Now decide how the characters become involved in this. Are they unwittingly drawn into it, playing reluctant heroes who become great? Are they part of an organization that tasks them with this mission? Are they called upon by a higher power? Do they each have their own reasons and the initial adventure throws them all together so they can accomplish the goal as a group? Somehow, the PCs are introduced to the plot.

Think of the first chapter of a book. In some books, the first chapter is the normal world, with the hero(s) living normal lives that are then shattered – either in that chapter or a later one. Others begin with the action and fill us in on how the character(s) came to this in flashbacks or other reveals. Either works, though in RPGs, generally the quicker one gets into the action, the better.

With an entry and an exit, you’ve got your plot. It’s very high-level right now, like a satellite in orbit over the campaign, but it exists as a framework on which to hang your adventures, and it will be fleshed out by those same adventures.

You can find the Building Stuff series here.

Building Stuff: Improvisation of a Kind

Concerns about building campaigns and adventures can be avoided if one is willing and able to think on one’s feet. I’m talking about running a game as a total improv. You need to be confident of your abilities, and you need to have the buy-in and participation of at least some of your group, but it can really save you time on prep.

I am very much an improv GM. This does not mean that I don’t plan anything, but usually I use a “one-pager” as a basis and then see where the game takes us. The one page has a synopsis of the basic idea for the adventure, and then any interesting people, places, or events the PCs might encounter. Generally one also needs mechanical information, though if I am running something like Centurion or Nefertiti Overdrive, building encounters takes about 25 seconds. Not about 30 and not about 20, but about 25.

I’m toying now with almost total improvisation. In our last AToL Pulp game, at certain points within the session I allowed the players to tell me what was happened. I handed out standard playing cards. High card went first. Then I asked some pertinent questions like “You have stopped on the road – why?” or “Something dangerous is approaching you – what is it?” This led to an encounter with Frankenstein’s monster leading a crew of skeletons similar to those from the 7th Voyage of Sinbad.

See, I would have never planned something so awesome and random.

The biggest problem with this approach is if your players are not interested in participating in world building. In the past, I’ve run fantasy adventures in which only the specific locale is planned and the players can develop the world beyond that, creating kingdoms, cultures, and history. If you have players who are uncomfortable with this, that can be a problem. It’s an even bigger problem if some players love the control this provides them, while other players – unwilling to contribute – still become upset because they see the other players gaining an “advantage.”

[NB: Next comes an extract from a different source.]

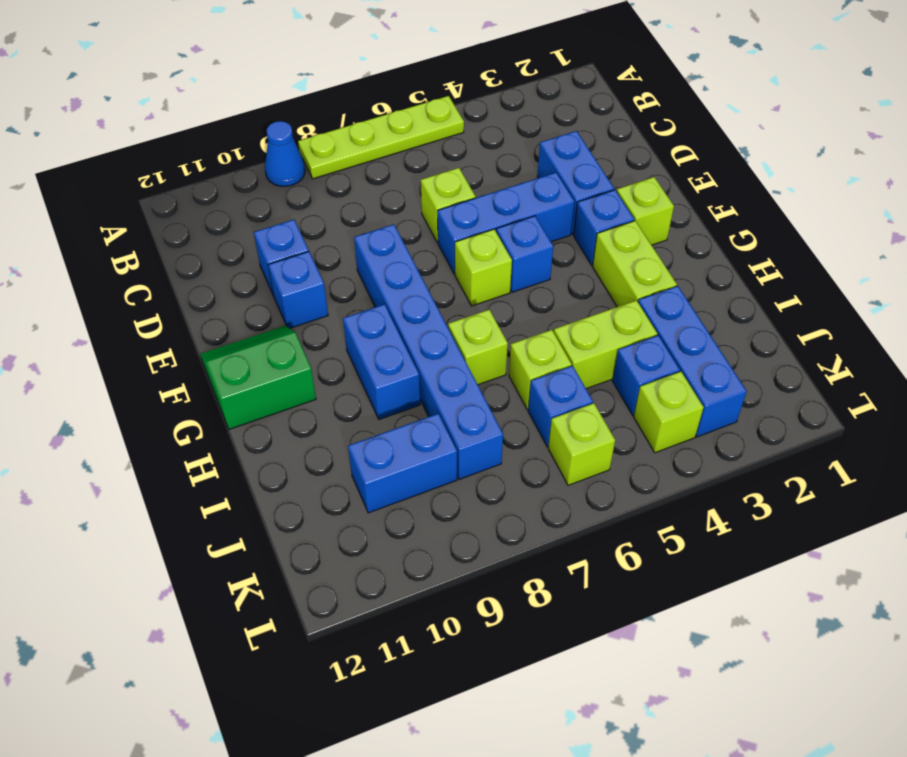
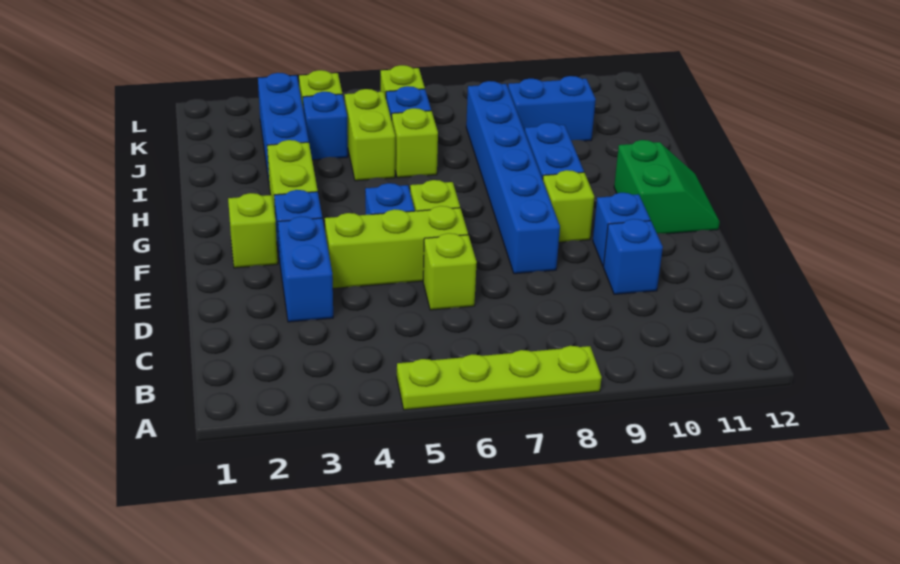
blue cone A9 level 1 -> none
blue brick E4:E6 level 1 -> lime brick E4:E6 level 1
green slope F11:G12 level 1 top G -> green slope F11:G12 level 1 top 11
lime brick H7 level 1 -> lime brick F9 level 1
lime brick I4:I5 level 1 -> lime brick I5:J5 level 1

Situations like that can be addressed if you speak to everyone calmly and sympathetically, explain why you want to include the players, reinforce that this is about having fun, and trying to figure out a way all the players can participate. Maybe those uncomfortable with spontaneous creation can be provided questions to answer before the game, the answers to which will help drive the game forward.

I personally love this kind of GMing, and it does take a lot of the pressure of pre-planning and preparation away. It also allows the PCs to direct the action, and that really helps with player investment in the game.

You can find the Building Stuff series here.

You can find some examples of one-pagers here.

You can find more information on A Team of Losers here.

You can read more about the 7th Voyage of Sinbad at Wikipedia and IMDB.

Building Stuff: Evolving

So, I’ve mentioned inspiration and campaign creation, but while media inspiration regularly leads me to create a campaign concept, the nuts and bolts of it really rely on what kind of game I want to play and how I expect my group will react to the campaign.

The current campaign I am running with my home group was explicitly a mashup of a bunch of different media influences, as were a few other games. My group ended up choosing it, and their characters have helped to fashion what it has turned into.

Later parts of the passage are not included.